At first glance, Sandy Coughlin’s THE RELUCTANT ENTERTAINER appears to be an unusual release for recessionary times. A book about gracious hospitality and entertaining others in your home (and elsewhere) hardly seems appropriate when so many people are struggling financially. But Coughlin’s emphasis on simple, casual get-togethers and the need for deep and meaningful relationships is exactly what makes hers a timely and relevant message.
Though she’s an accomplished and experienced hostess, Coughlin fully understands those women to whom hospitality does not come naturally and why they’re such reluctant entertainers. Her approach to hospitality is found in the slogan “Real Entertaining for Real People,” and she holds true to that principle throughout the book. She’s no Martha Stewart, nor does she expect you to be one. In fact, the photo of a “crystal” goblet she uses on her website (www.reluctantentertainer.com) and in the book symbolizes her belief that entertaining needn’t be costly or impressive; the goblet is one of many she bought at a dollar store.
Her solutions are deceptively simple. Think you don’t cook well enough? Order takeout or have a couple of pizzas delivered. Kids underfoot? Let them help, even if they make a mess. House isn’t perfectly furnished or decorated? Who cares? You should be focusing on your guests anyway, not your house. Too busy? Who isn’t? All the more reason to make time for others. Simple, maybe, but Coughlin understands how difficult it can be to let go of long-held misconceptions about entertaining. Her conversational writing style is never critical and always encouraging. She writes as if she’s taking this journey with you, this transformation from reluctant entertainer to gracious hostess, all the while cheering you on and easing your fears.
Coughlin also offers her “Ten Commandments of Hospitality” (Number 4, “Avoid perfectionism…”; Number 7, “Don’t apologize. It’s okay to make mistakes…”); describes the “joy busters” that make guests uncomfortable; provides 10 tips for “courageous hospitality”; and even gives ideas for becoming a better conversationalist --- as well as solutions until you succeed at that, like making sure at least one of your guests is better at conversation than you are. And she offers ideas for alternatives to the typical dinner party, like an informal comfort-food meal, a relaxing brunch, or a dessert, coffee and hot chocolate bar.
Another unusual aspect of THE RELUCTANT ENTERTAINER, given the downturn in publishing, is how gorgeous it is. This is a high-quality book, with beautiful photos and graphics, and 40 or so recipes that most women would actually make, with “normal” ingredients and simple instructions. Most can be made in advance, freeing you up to take time before your guests arrive to relax instead of rushing around worried about last-minute food preparations.
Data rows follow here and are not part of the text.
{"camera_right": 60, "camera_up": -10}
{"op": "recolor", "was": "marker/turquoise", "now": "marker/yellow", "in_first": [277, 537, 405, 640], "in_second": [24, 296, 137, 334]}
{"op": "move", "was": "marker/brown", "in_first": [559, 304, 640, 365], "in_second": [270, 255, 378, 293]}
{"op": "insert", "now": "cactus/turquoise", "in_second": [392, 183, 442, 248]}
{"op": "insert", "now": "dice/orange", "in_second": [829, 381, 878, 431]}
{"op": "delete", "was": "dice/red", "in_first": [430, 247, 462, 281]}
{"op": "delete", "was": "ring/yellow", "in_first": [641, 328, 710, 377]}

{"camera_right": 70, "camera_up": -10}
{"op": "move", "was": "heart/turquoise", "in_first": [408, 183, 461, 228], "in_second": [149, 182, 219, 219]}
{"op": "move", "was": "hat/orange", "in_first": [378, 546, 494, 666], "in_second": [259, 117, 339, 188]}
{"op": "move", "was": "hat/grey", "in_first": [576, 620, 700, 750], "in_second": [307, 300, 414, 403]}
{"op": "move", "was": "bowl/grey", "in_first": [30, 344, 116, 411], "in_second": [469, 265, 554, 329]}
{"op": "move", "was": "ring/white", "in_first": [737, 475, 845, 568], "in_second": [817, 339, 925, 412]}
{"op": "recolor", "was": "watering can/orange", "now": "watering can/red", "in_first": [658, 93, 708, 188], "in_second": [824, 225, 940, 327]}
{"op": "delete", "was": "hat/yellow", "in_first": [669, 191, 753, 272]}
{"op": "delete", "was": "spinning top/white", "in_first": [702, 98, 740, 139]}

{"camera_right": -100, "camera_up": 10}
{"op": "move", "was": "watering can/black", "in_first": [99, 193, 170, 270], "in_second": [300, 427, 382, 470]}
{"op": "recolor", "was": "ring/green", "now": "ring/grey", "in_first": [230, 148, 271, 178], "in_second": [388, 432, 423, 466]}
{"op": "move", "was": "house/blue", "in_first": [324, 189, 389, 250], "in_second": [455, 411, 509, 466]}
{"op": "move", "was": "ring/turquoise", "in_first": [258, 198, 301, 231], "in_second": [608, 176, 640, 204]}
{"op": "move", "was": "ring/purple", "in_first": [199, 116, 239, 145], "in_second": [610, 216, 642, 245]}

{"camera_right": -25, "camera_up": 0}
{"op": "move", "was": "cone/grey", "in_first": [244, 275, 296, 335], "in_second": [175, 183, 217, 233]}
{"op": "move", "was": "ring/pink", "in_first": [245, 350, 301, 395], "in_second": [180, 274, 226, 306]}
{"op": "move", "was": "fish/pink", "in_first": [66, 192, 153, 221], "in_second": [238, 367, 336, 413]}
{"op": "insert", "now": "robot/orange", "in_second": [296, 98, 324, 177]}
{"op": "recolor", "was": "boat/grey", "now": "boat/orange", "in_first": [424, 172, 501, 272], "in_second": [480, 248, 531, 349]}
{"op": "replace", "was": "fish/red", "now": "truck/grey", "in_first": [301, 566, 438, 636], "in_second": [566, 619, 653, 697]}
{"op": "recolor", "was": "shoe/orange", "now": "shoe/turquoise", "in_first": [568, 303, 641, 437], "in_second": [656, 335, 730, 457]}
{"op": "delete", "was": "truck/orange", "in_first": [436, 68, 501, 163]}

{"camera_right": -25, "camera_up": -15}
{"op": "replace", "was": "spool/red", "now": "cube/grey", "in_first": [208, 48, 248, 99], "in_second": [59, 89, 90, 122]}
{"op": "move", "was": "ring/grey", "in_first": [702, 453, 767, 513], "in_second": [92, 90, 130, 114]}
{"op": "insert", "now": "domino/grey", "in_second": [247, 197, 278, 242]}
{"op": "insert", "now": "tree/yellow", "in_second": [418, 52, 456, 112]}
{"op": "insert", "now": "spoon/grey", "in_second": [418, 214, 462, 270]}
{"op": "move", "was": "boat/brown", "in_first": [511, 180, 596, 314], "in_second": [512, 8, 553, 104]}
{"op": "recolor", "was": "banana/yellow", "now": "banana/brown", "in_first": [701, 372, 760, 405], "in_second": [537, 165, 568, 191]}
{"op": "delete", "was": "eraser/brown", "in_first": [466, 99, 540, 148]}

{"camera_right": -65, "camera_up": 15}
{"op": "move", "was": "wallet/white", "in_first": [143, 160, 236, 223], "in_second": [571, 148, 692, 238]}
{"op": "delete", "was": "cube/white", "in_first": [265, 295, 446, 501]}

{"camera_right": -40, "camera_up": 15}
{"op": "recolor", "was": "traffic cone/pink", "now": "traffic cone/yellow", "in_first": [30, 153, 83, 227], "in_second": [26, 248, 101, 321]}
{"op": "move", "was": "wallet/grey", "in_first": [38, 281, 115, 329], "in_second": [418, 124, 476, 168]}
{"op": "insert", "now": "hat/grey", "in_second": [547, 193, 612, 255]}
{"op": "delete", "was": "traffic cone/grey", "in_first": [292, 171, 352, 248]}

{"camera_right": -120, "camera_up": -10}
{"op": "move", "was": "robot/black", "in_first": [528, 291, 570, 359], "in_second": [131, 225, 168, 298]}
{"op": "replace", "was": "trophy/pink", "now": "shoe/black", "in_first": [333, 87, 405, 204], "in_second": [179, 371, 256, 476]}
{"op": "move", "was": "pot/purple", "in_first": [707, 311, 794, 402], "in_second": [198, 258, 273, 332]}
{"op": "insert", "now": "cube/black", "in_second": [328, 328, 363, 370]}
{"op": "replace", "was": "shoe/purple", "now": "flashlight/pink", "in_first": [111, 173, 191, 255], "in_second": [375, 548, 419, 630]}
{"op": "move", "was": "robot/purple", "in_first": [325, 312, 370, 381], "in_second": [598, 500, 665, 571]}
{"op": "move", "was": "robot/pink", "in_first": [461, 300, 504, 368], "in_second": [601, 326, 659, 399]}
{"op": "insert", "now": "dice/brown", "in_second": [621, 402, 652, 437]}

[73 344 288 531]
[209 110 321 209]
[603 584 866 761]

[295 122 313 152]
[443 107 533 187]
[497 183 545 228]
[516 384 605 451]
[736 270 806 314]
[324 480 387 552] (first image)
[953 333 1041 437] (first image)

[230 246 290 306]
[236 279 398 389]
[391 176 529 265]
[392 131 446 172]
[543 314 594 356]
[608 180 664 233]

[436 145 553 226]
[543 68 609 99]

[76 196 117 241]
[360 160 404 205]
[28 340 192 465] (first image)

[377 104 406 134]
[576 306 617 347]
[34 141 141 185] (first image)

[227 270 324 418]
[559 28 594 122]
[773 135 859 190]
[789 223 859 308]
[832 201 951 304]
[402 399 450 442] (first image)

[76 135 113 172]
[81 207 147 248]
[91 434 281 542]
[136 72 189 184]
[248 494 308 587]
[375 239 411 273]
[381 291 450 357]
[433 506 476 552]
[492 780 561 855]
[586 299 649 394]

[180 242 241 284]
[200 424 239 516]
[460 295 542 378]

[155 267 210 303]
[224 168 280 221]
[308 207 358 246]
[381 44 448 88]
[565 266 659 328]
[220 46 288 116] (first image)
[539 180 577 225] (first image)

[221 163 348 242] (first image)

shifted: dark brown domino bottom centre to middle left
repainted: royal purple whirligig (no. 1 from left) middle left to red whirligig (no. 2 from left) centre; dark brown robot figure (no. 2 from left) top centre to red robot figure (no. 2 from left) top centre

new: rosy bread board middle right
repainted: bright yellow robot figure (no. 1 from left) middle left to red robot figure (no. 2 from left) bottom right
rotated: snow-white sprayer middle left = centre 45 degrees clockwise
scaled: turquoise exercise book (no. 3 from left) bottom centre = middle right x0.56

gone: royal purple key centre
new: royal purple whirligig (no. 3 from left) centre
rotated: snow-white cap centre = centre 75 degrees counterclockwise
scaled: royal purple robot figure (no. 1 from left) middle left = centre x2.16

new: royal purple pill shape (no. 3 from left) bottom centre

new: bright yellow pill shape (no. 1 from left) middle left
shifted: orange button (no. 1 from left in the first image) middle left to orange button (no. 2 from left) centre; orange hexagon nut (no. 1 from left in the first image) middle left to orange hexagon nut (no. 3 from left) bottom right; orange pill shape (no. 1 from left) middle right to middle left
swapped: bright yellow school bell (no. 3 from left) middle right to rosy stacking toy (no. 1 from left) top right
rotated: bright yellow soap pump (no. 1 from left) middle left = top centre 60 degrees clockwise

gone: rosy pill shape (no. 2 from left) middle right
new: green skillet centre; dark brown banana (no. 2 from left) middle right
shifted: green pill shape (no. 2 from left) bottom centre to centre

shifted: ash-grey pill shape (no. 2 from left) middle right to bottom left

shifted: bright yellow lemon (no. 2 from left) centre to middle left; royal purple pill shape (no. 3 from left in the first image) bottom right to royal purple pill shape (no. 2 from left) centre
Despite the title, Coughlin’s book is an excellent resource for women who are already the most gracious of hostesses, as well as those for whom the book is primarily intended, women who think they could never have good friends over for a meal, let alone become an official “entertainer.” The former will still get some great ideas, and the latter will likely never look at hospitality in the same way again. Highly recommended.